"Too many open files" on Puppetmaster shouldn't corrupt client system state
|Status:||Needs More Information||Start date:||04/21/2011|
|Assignee:||Nigel Kersten||% Done:|
|Affected Puppet version:||2.6.7||Branch:|
We have been experiencing the bug related to abandoned MySQL connections that has been covered in other bug reports. As a result, the Puppetmaster occasionally runs out of available file handles until it is restarted.

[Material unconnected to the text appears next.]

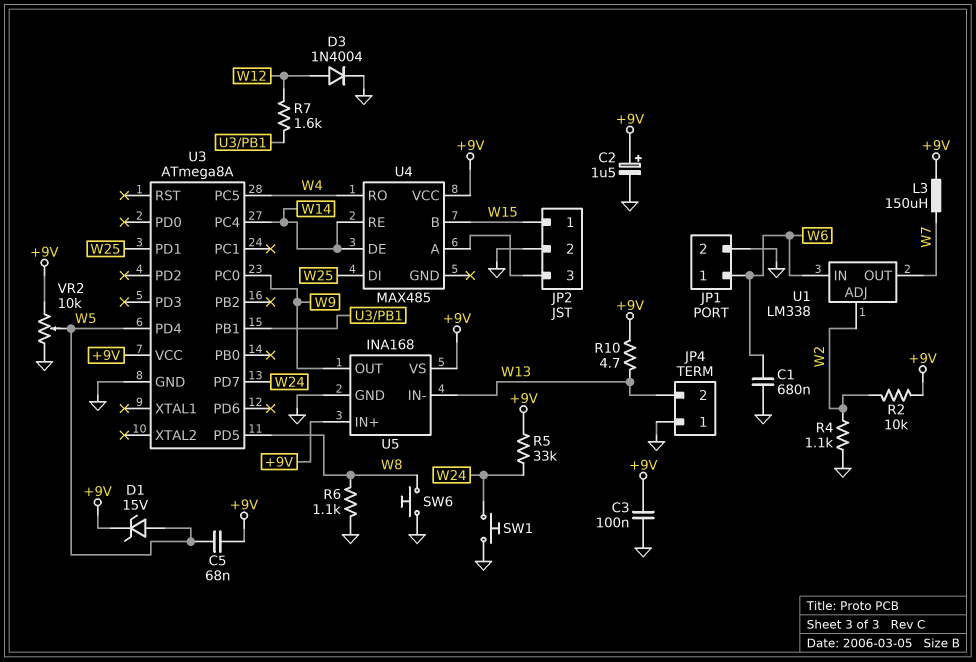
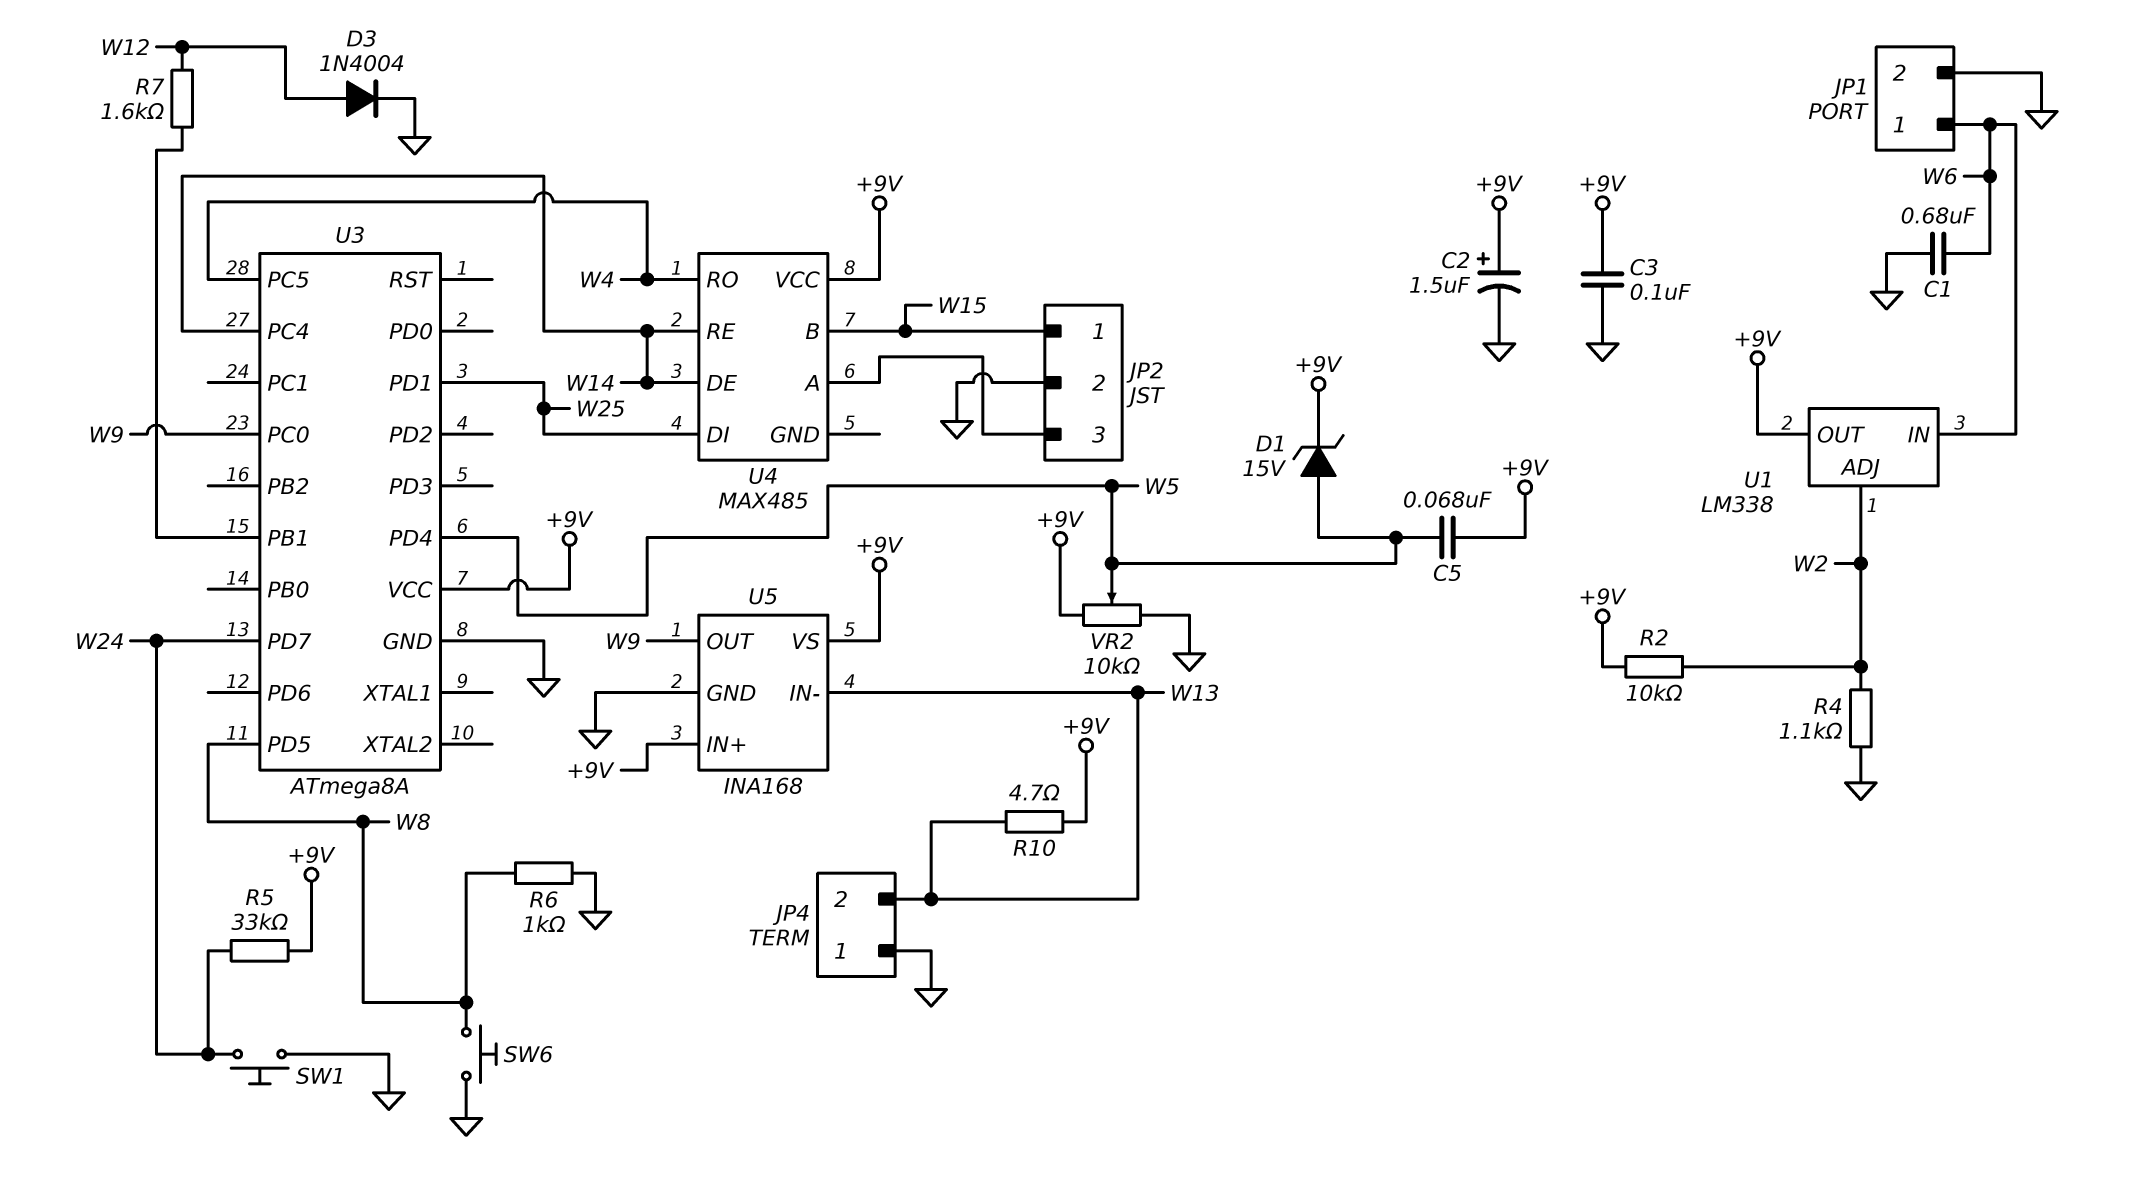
L3: 150uH (+9V, W7) -> none
R6: 1.1k (GND, W8) -> 1k (GND, W8)
U1 pin OUT: W7 -> +9V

Usually, this prevents new Puppet runs from occurring and all is well in the sense that nothing on the managed servers is significantly impacted. However, I just noticed that in one such instance Puppet on the client side actually replaced a previously valid system file with the contents “Too many open files – /path/to/puppetmaster/modules/modulename/files/expected_file.sh”. This, fortunately, did not render the system unusable but we use Puppet to manage certain critical system files that, if corrupted in such a way, WOULD render the system unusable until booting in single user mode and manually repairing, etc.
The Puppetmaster should check on the result of its attempt to read and serve files and if it can’t open the file for any reason it should not return the error message of the attempt as contents of a file for the Puppet client to execute with.
This is with Puppet 2.6.7 on the Puppetmaster and Puppet 2.6.4 on the client.
#1 Updated by Nigel Kersten about 2 years ago
- Status changed from Unreviewed to Needs More Information
- Assignee set to Nigel Kersten
I can’t reproduce this at all. With judicious use of ulimit, I can get a 2.6.7 master and a 2.6.4 node complaining about too many open files:
err: Could not render to raw: Too many open files - /var/lib/puppet/exercise_puppet/environments/dev/modules/base/files/etc/apache2/mods-available/authz_default.load
err: /File[/tmp/etc/apache2/mods-available/authz_default.load]/ensure: change from absent to file failed: Could not set 'file on ensure: Error 400 on SERVER: Could not render to raw: Too many open files - /var/lib/puppet/exercise_puppet/environments/dev/modules/base/files/etc/apache2/mods-available/authz_default.load
but none of the files have been replaced with the actual error message.
Can we get more details about your Ruby version, OS, etc? Are you able to reproduce this? How is your master set up? Apache? nginx? Passenger?
On my master
ulimit -n 9 seems to get me to about the right level where I can invoke
puppet master --no-daemonize --verbose --debug and I’ve got enough handles to read all my startup files, but several simultaneous client runs against this will exhaust available limits.